1: The Devils get the puck deep, one forward goes chasing, Isles D are back:
2: The Isles easily control the puck, as Hamonic gets to the puck first and moves it behind the goal to A-Mac who has a lot of time on the puck, but really no support at all. So, he fires it up the ice:
3: Here we can see what their plan was for the breakout in this game, what they'd worked out in 6 days of preparation for this particular game and this particular opponent. All three forwards are lined up in the neutral zone, where they try to deflect homerun passes from the D and ideally put it into the corners where the other two forwards can then get in on the forecheck. Here, A-Mac's pass didn't really connect with anyone, though, and could easily be picked up by the Devils' D at the blue line:
4: The Devils didn't do anything with the puck there, either, just threw it back to A-Mac. Initially, the forwards are covered or already again moving up the ice:
5: Hamonic and A-Mac pass D to D twice, the Devils send one forward in and again no support really for the Isles' D:
6: A-Mac eventually again just launches the puck up the ice... (again, not because he's a bad passer or lacking creativity, just because this really is their game plan):
7: ...and the forwards try to deflect it. Again, no one really gets to it or is ready to enter the zone and reach the loose puck:
8: Brodeur can pick it up without any pressure on him:
The Isles' breakout played out like this quite a few times in this game. I chose this shift here with the 4th line out because it illustrates it nicely, but basically, the plan was similar for any line, though it didn't play out just like this all that often for the top lines because Zajac's line e.g. was rarely forced to dump in and that created a different dynamic of the shift etc.
However, here's what the Kings did in similar situations against the Devils last June:
1: The Devils forward at center ice gets the puck deep:
2: And the Devils send one forward in as in the example above against the Isles. Quick goes out to play the puck, moves it to #27 Martinez:
3: And two forwards come back to support. Easy first pass and the opportunity to generate speed through the neutral zone with the puck on the stick of a forward (though that doesn't happen here because Martinez' pass across the ice isn't on Carter's stick and they have to start over again, but anyway):
Here's another example:
1: Devils dump it in.
2: It goes behind the net and you can see the support already, two forwards coming back and the 2nd D is right in the corner (bottom left):
3: They move around the Devils' forechecker easily and move up the ice with 4 guys attacking the Devils' zone at speed:
Sure, one game was the season opener of a rebuilding team after not much time in camp and the other was the final game of the season of the best team in the league. And the Kings really have done that better than any team in recent time in my opinion.

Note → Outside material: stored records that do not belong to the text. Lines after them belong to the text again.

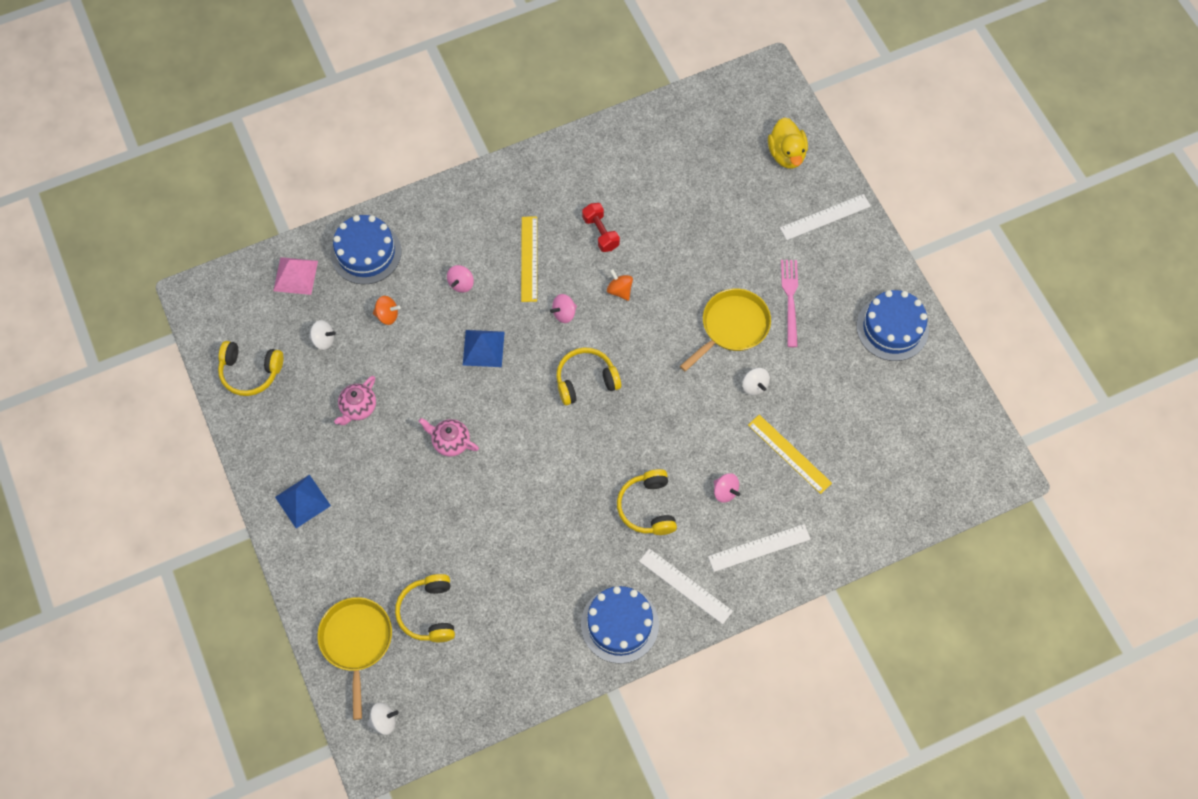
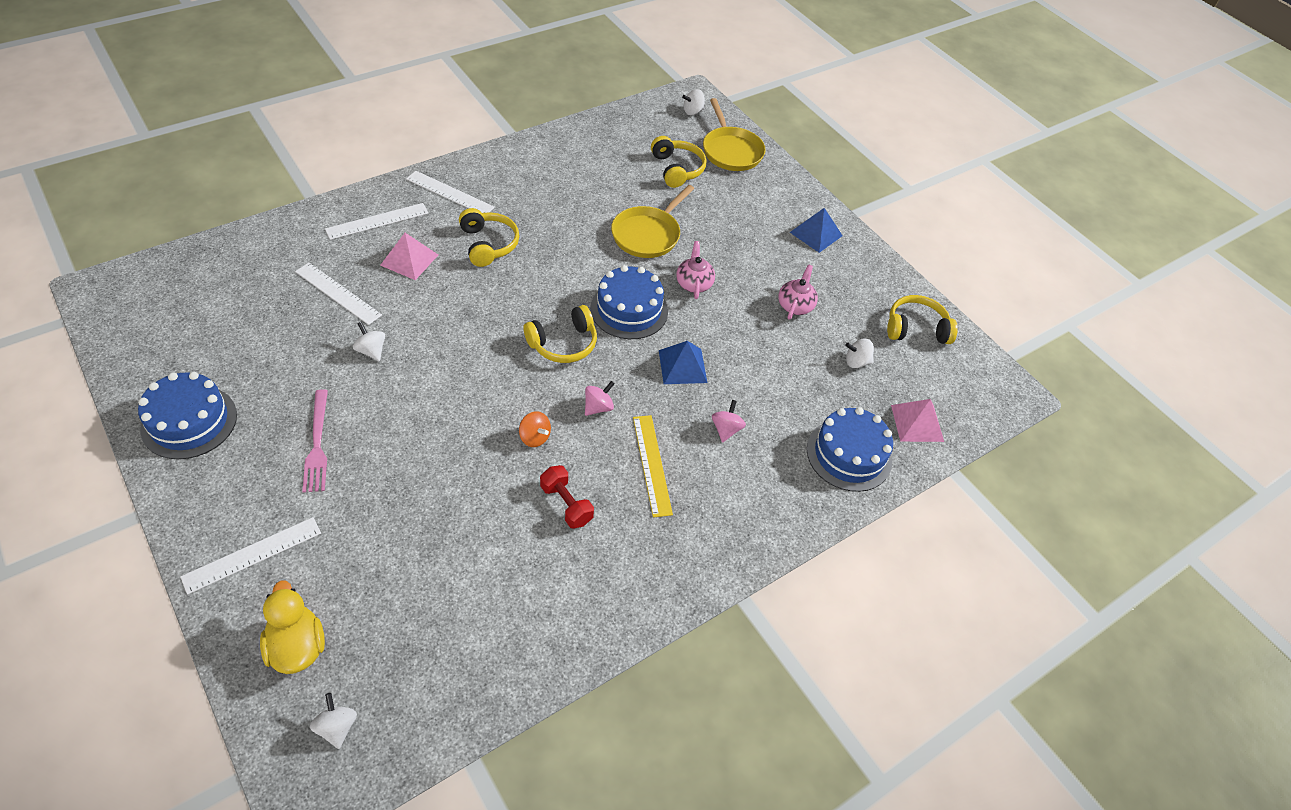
camera: 165 degrees right, 15 degrees down
(387, 315) = (798, 390): orange spinning top -> none
(450, 442) = (694, 284): pink teapot -> pink teapot turned 105 degrees counterclockwise
(619, 624) = (509, 168): blue cake -> blue cake (629, 310)
(725, 491) = (409, 260): pink spinning top -> pink pyramid
(732, 327) = (394, 408): yellow pan -> yellow pan (648, 234)
(756, 106) = (337, 727): none -> white spinning top
(789, 454) = (338, 293): yellow ruler -> white ruler

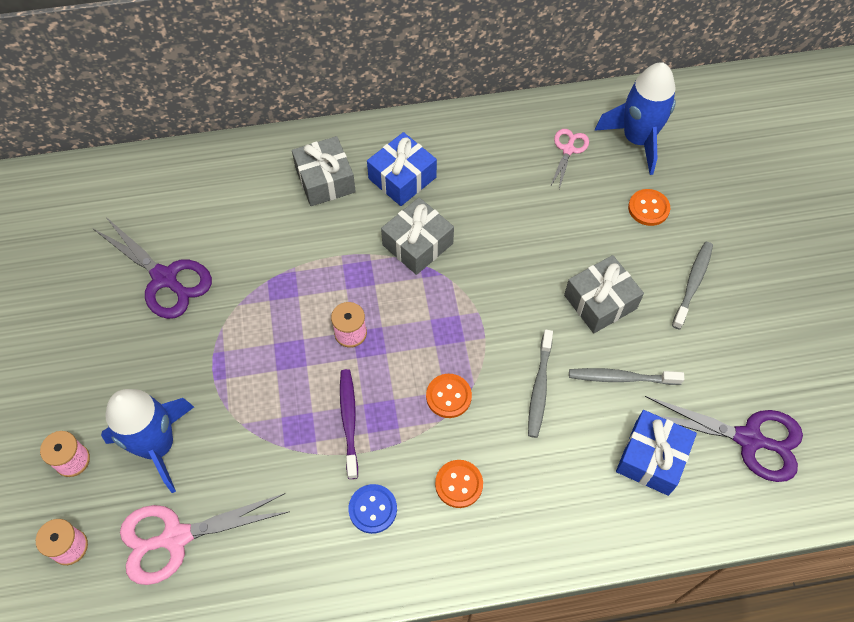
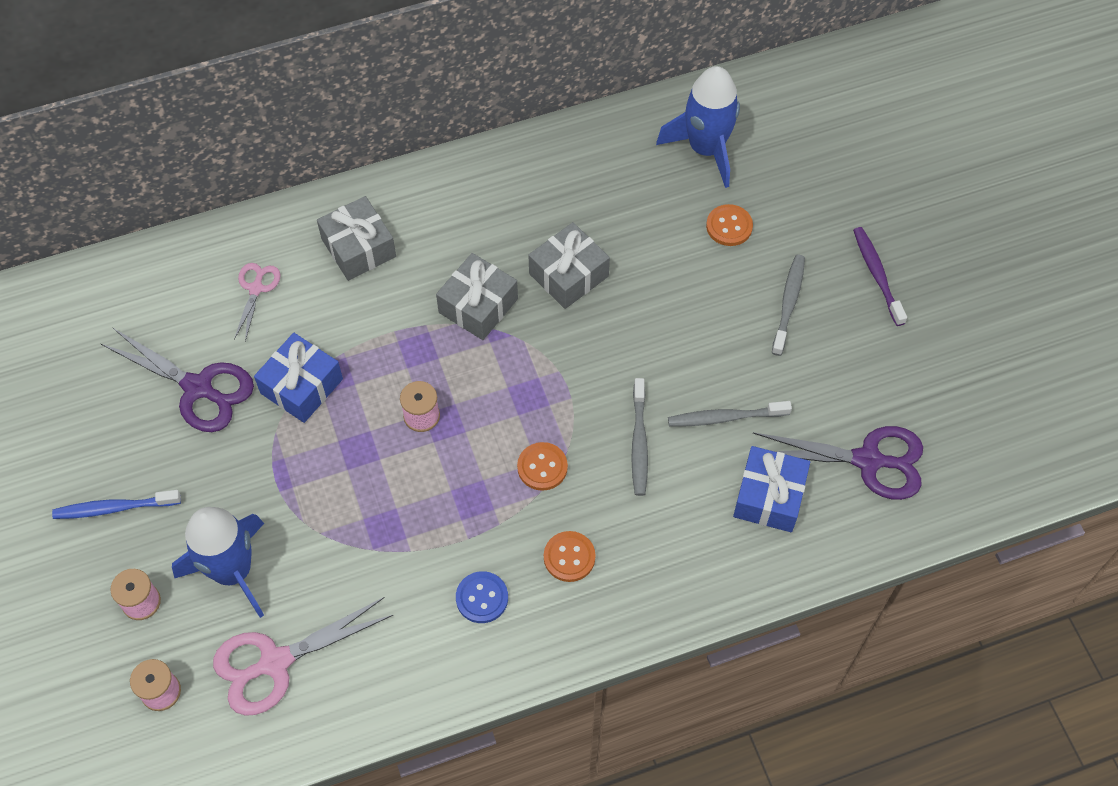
camera: 10 degrees left, 0 degrees up
(70, 372) = (114, 508): none -> blue toothbrush
(349, 421) = (438, 511): purple toothbrush -> purple toothbrush (877, 275)
(402, 178) = (447, 232): blue gift -> blue gift (301, 386)
(568, 149) = (630, 171): pink scissors -> pink scissors (256, 288)
(600, 302) = (691, 339): grey gift -> grey gift (568, 275)

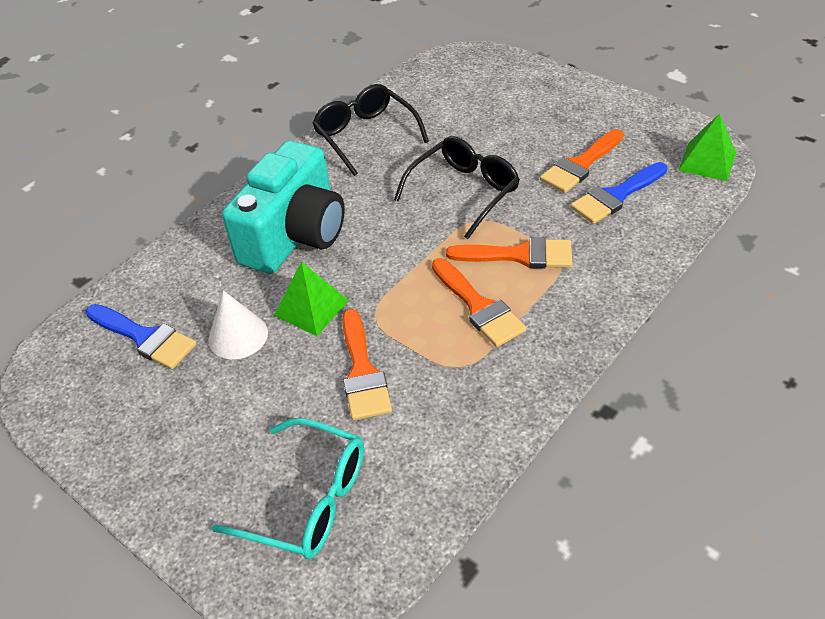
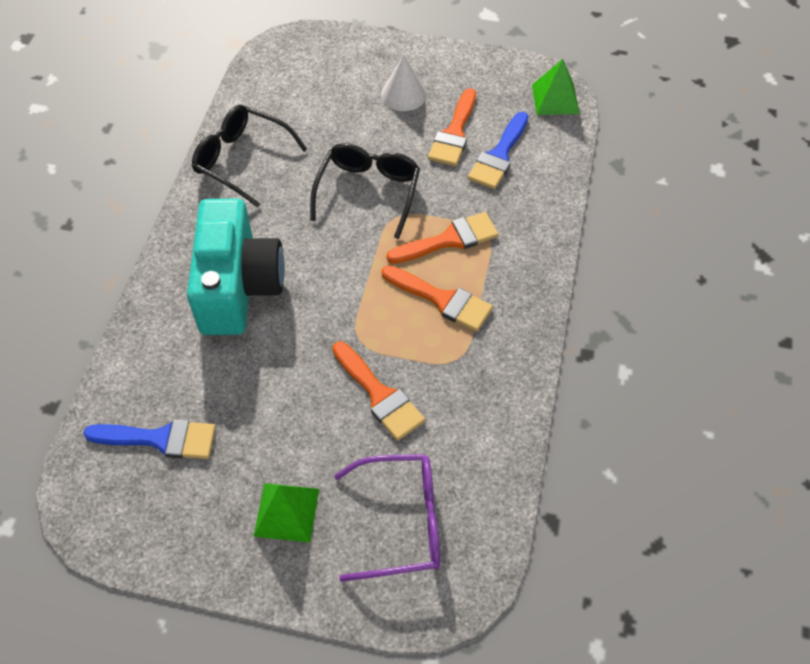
camera: 30 degrees left, 10 degrees up
(238, 336) = (248, 404): white cone -> white cone (403, 94)
(309, 500) = (402, 522): turquoise glasses -> purple glasses
(311, 308) = (298, 353): green pyramid -> green pyramid (286, 512)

However, it's about the principles here of course. It's a totally different game the Isles are trying to play. It's a much more simple game - and it isn't really working. Sure, the Isles can execute this better than they did here in the first half of the game especially, but still, this is why they've struggled to dominate any significant stretch of the game in almost any game they play. They give up possession way too easily and maybe just use a plan that is not sophisticated enough to suceed in this league (the breakout is just one aspect of the systems of course).
Although the breakout is just a small part of the game of course, looking at this, you also realize it maybe doesn't matter too much if Cizikas plays, or Reasoner or Rolston, or Eaton or Finley. (Well, of course it does matter, but you get the point - dramatic improvement for this team this season will not come from who they play, but how they play.)